I knew that Mickey was the son of the late California Supreme Court Justice Otto Kaus, but I didn't know till I started googling that he is of Viennese origin: his father was born in Vienna and his paternal grandmother novelist and screenwriter Gina Kaus was well connected in Viennesse literary and intellectual circles and fortunately moved to Paris in 1938 and the United States in 1939 and settled in Los Angeles. I think it's likely that she knew some of the Viennese natives who became Hollywood greats, like Otto Preminger and Billy Wilder. Did Mickey mingle with some of these people when we was growing up? I'd love to know.

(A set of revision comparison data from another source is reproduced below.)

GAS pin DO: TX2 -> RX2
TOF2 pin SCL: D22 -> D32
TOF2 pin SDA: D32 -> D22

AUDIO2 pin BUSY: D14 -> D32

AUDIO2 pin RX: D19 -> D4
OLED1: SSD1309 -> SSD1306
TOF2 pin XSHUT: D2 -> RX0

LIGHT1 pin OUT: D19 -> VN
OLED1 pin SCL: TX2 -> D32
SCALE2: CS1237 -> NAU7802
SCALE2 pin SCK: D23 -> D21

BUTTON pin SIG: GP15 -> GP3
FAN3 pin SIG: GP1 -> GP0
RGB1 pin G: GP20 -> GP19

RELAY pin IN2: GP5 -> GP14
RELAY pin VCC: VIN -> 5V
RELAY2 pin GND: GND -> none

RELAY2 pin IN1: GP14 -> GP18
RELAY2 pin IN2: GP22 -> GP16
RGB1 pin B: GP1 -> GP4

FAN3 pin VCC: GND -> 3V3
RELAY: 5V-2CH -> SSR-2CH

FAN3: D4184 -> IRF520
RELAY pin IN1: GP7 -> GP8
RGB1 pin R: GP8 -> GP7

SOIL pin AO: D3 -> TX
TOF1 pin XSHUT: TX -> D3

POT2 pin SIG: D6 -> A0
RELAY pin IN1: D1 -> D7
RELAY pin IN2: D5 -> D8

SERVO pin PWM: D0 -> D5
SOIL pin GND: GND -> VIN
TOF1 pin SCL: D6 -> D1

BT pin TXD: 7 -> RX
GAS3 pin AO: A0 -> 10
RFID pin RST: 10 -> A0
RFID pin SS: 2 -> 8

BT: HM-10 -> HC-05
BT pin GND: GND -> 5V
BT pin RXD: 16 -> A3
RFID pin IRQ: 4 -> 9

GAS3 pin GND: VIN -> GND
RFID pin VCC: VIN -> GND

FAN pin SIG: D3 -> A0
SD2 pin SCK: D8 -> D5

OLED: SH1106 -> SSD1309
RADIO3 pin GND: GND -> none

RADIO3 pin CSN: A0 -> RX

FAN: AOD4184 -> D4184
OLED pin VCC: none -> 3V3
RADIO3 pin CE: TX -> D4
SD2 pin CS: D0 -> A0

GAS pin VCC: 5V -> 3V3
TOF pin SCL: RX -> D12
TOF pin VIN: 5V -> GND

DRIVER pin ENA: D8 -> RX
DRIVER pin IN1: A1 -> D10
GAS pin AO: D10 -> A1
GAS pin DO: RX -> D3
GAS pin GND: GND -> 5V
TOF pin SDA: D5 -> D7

I don't suppose the Boxer campaign is too worried about Mickey's candidacy. But there's a precedent that suggests that a decent showing for an unlikely candidate could cause trouble for the Democratic nominee for Senate in California. In 1982 the novelist Gore Vidal ran for the open Senate seat being vacated by Republican S. I. Hayakawa. The overwhelming favorite in the primary was incumbent Governor Jerry Brown (then 44; now at 72 running for governor again). Two relatively conventional politicians were also running: Orange County state Senator Paul Carpenter and Fresno Mayor Daniel Whitehurst. Brown won the primary by a wide margin, but with only 51% of the vote. Vidal finished second with 15.11%, just ahead of Carpenter (15.10%) and well ahead of Whitehurst (6%). Brown's percentage, relatively low for an eight-year governor with universal name and substantive recognition, and Vidal's second place finish suggested that Brown was not a strong general election candidate, and in November he lost to San Diego Mayor Pete Wilson by a 52%-45% margin. Vidal got 415,366 votes. A similar showing for Mickey in the June primary might be a sign of weakness for Boxer.